By on February 12, 2016

Did you know that the total number of Syrian refugees during the current crisis in Syria is 30 times more than the past four decades of refugees combined? This is one of many insights I was able to find when I took a look at just some of the data documenting the Syrian refugees from the United Nation High Commissioner for Refugees (UNHCR). Coming from an internationally-minded liberal arts school, Earlham College, I have grown more conscious about this global issue. It’s horrifying to see fighting for basic freedom turned into a harsh violence that has caused hundreds of thousands of deaths and millions of civilians to flee Syria and seek foreign refuge.
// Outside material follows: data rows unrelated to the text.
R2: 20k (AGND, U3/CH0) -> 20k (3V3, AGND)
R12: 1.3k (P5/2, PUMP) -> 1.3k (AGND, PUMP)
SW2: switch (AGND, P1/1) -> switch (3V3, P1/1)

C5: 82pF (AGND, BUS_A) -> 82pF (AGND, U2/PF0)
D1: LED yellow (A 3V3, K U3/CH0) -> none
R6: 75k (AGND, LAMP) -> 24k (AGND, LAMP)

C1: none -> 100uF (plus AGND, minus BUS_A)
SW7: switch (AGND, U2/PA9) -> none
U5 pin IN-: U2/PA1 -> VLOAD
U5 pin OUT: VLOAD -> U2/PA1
I wanted to learn more. I wanted to find out about Syrian migration patterns, the status of asylum applications, and financing progress with the publicly available data at hand. Using Datameer, I was able to upload these datasets and start working with the data in our spreadsheet interface right away. The data didn’t need much cleansing or preparation, so most of my time was spent using pre-built analytical functions to reveal different groupings and patterns and then visualizing the results. Here are just three of the things I learned from my analysis.

Data Findings on the Syrian Refugee Crisis

Syrian Men were more likely to migrate further than others.

The unrest in Syria forced Syrian civilians to risk their lives fleeing in hopes of escaping the Civil War. Children and adults started out fairly equally in number reaching their neighboring countries, including Lebanon, Jordan, Egypt and Iraq. Through 2014, these countries, including Turkey, were the top five destinations. Further west than that, the number of women and children declined, while male refugees continued to travel, particularly to Germany. While we don’t know why, for sure, that fewer women and children traveled further for refuge, it could be that it was a safer journey not to travel as far.

Syrian Refugee Data

More decisions to recognize or reject asylum seekers were made but they varied greatly among the top 20 asylum-sought destinations.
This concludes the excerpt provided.